Around the same time, I wrote what I consider my finest play, THE MICHAEL RIDLER PROJECT, about a man coming to terms with the death of his sadistic lover to AIDS. It's a true and not very pretty story. It opens with an anonymous sexual encounter between two men and includes a molestation scene in which an alcoholic mother abuses her ten-year-old son, who grows up to become the subject of the play. A highly renowned and highly closeted theatre director in Toronto wrote to tell me he thought it was "disgusting." Hmmm, I thought. That sounds familiar. It was eventually produced by my theatre company and got one of the best reviews of my career, as well as one outright pan in -- you guessed it! -- Toronto.
Allen Ginsberg, William Burroughs, DH Lawrence and Henry Miller are names you will be familiar with. They all offended somebody at some point in their careers. Their works have even been put on trial for breaching obscenity laws. All of the things that reviewer said about your book have been said of theirs. Who knows why. Closeted critics with something to hide? Born-again former sex trade workers with a bone to pick? Homophobes with hidden agendas? It doesn't matter. It didn't stop them from writing, even if it made somebody stop reading their work. Those people aren't your readership, so why should you care? But of course -- you're a writer, which makes you an extraordinarily senstitive person. It's one of the reasons we write, after all.
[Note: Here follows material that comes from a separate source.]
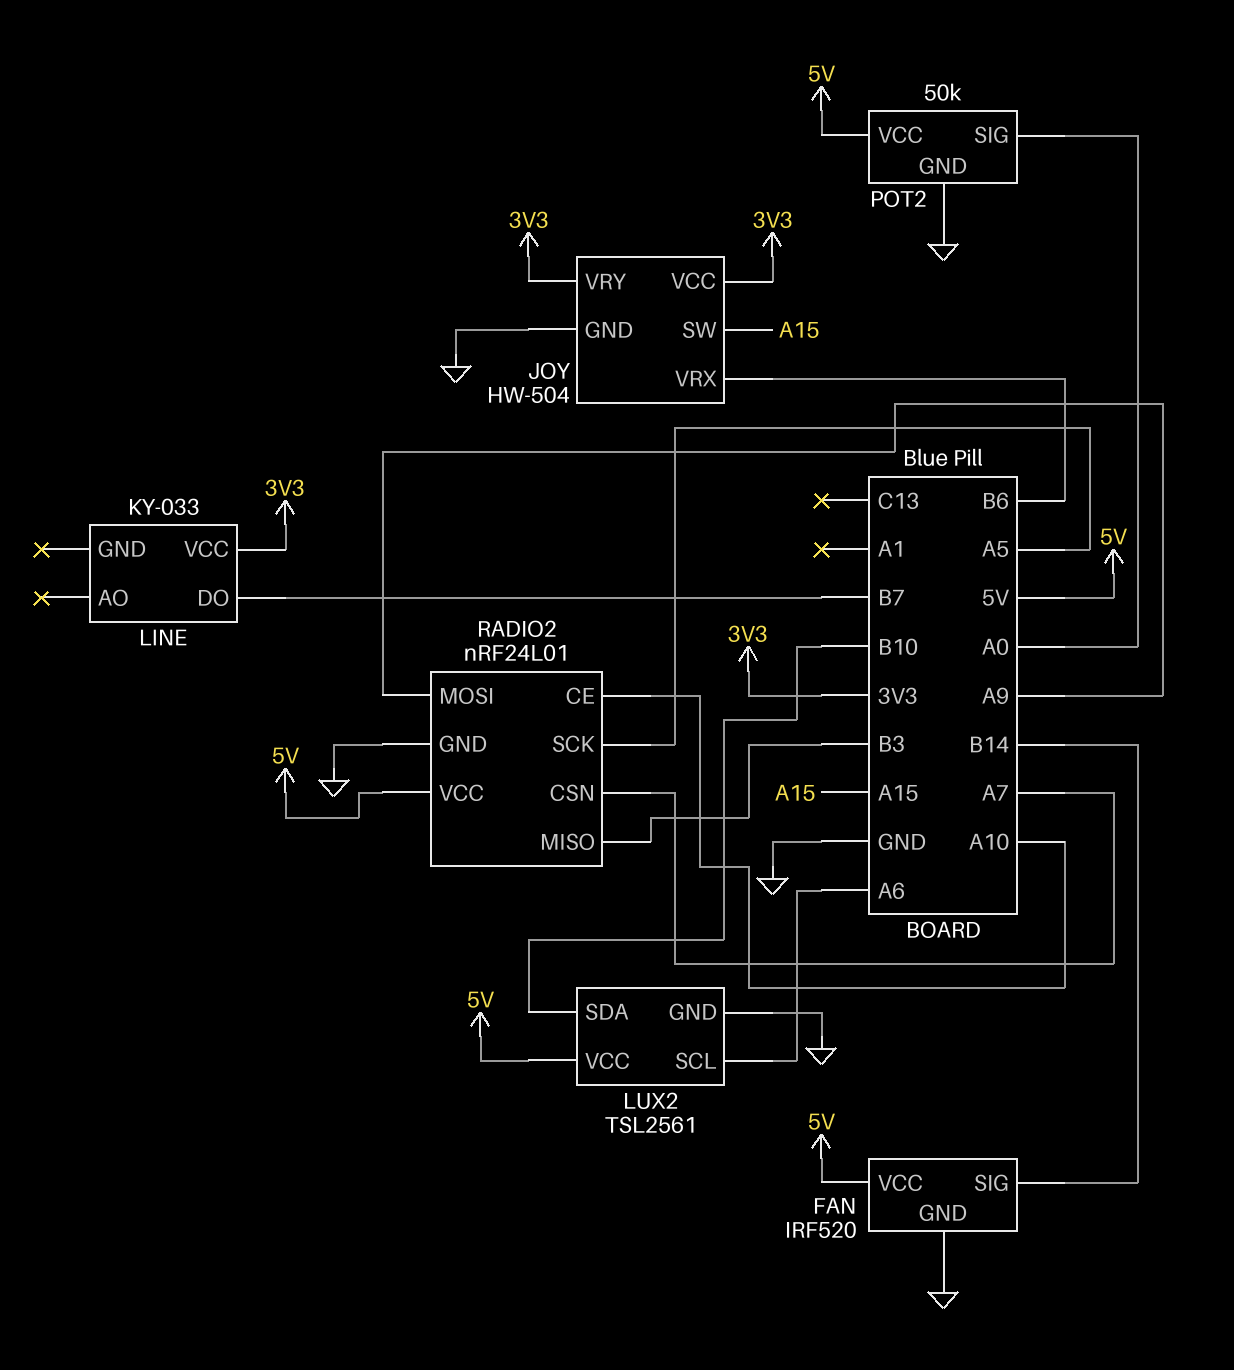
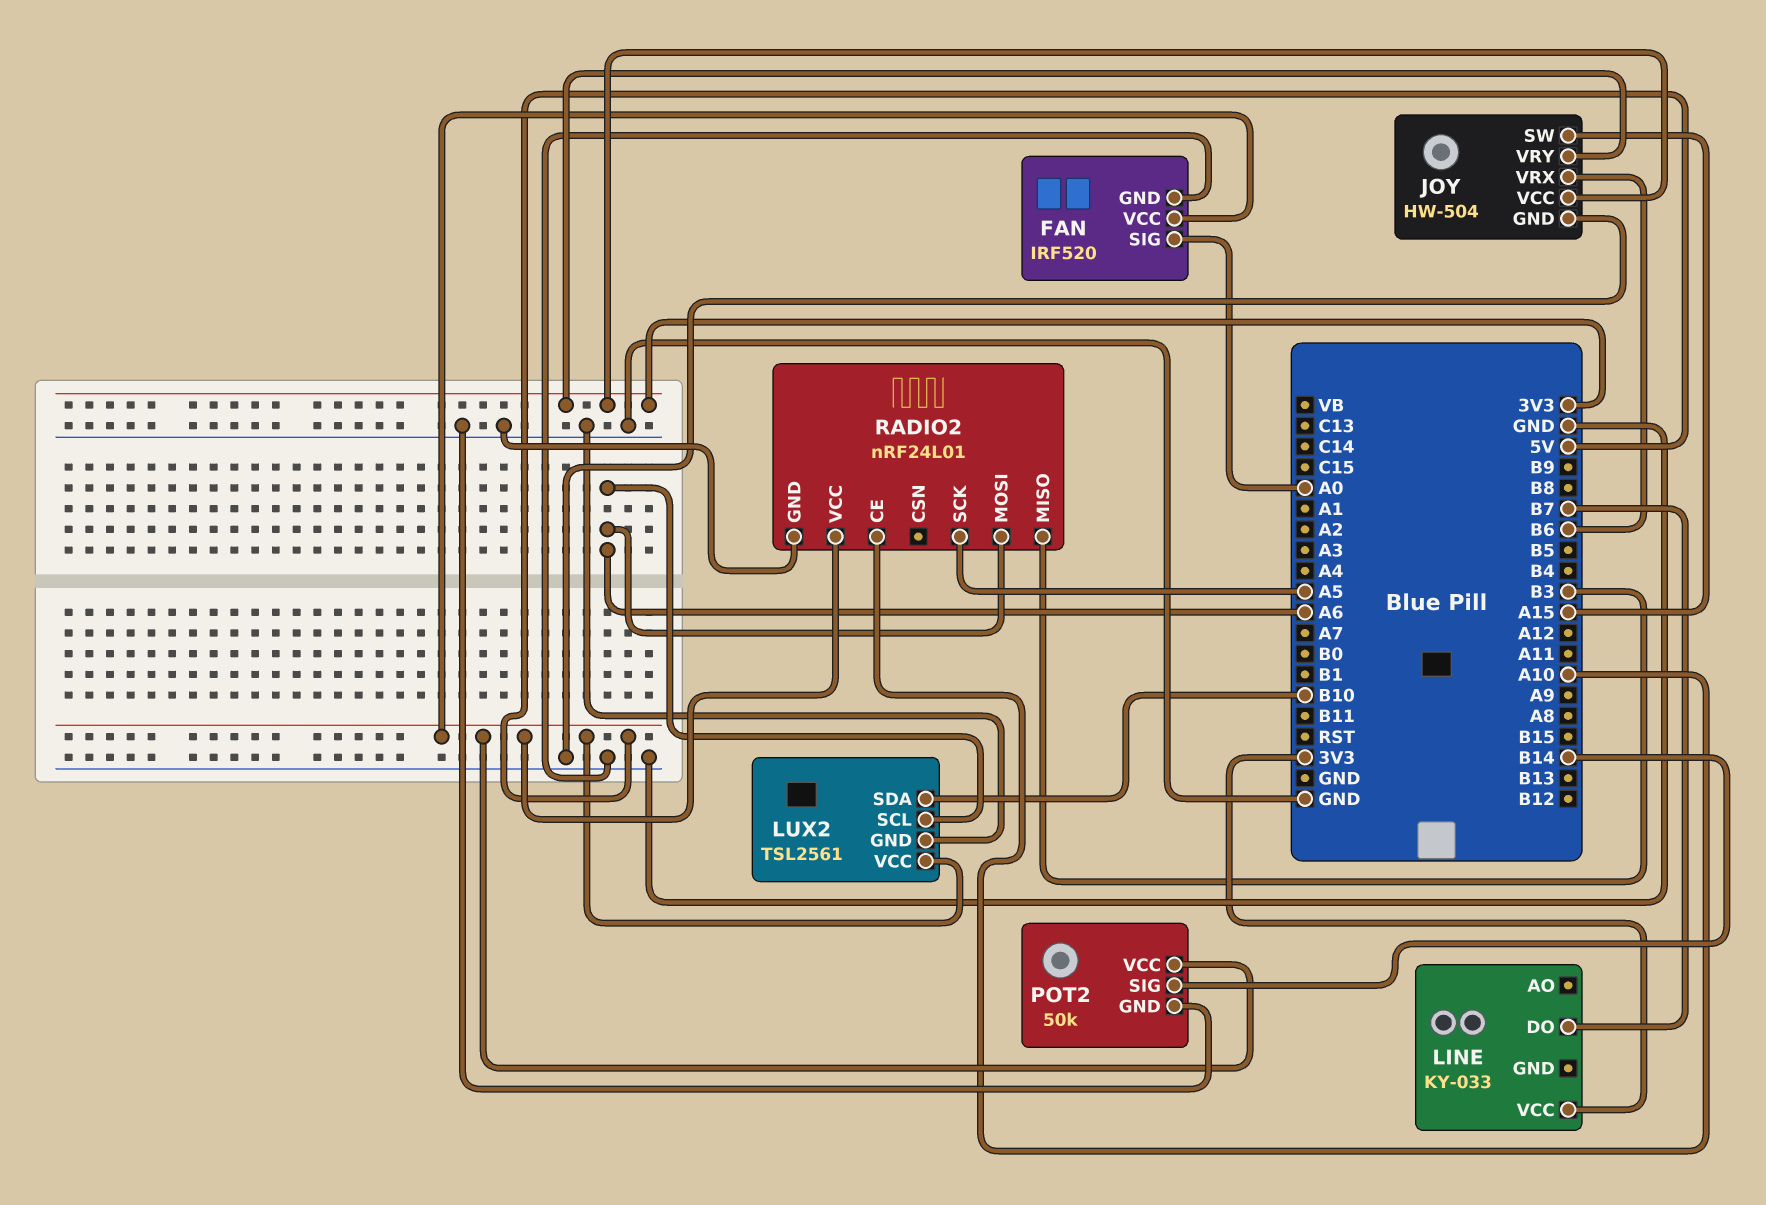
FAN pin SIG: B14 -> A0
POT2 pin SIG: A0 -> B14
RADIO2 pin CSN: A7 -> none
RADIO2 pin MOSI: A9 -> A6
I was at the Cyndi Lauper True Colors Tour two nights ago. Rosie O'Donnell was one of the guests. The first thing she told the audience was that she'd just been voted Most Annoying Celebrity of the Year. We all cheered and clapped because, in our eyes, that was some accomplishment. To know you can move someone that much that they would pan your work is an accomplishment. You may never get over your sensitivity to unkind criticism, but go out and have a drink to remind yourself that you write because you have something to say, and don't worry whether anybody wants to hear about it or not. Eventually you'll find the people who do.
To reward myself for a lot of hard work and having received payment on two book contracts (like I needed an excuse!), I took Shane to see Cyndi Lauper and her True Colors LGBT Equality Tour last night. Sheesh! I’ve never seen so many old boyfriends gathered together in one place! And who knew there are so many people running around with all the words to B-52 songs in their heads? It was a great four-and-half-hours (true!) Rosie O’Donnell was terrific, both as a comic and as a stand-in drummer for Cyndi (she danced, even!) The B-52s look and sound pretty much the same as they did 30 years ago. (I can remember the first time I heard She Came From Planet Clare, and they’re still the only rock group I know with coloratura riffs in their songs.) And Lauper’s still an adorable waif with the wickedest Boston accent you’ve evah hoid! It was a blast! But judging by some of those retro-80s fashionistas last night, we probably didn’t look as great back then as we thought we did, with our asymmetrical haircuts and wearing those day-glo colours.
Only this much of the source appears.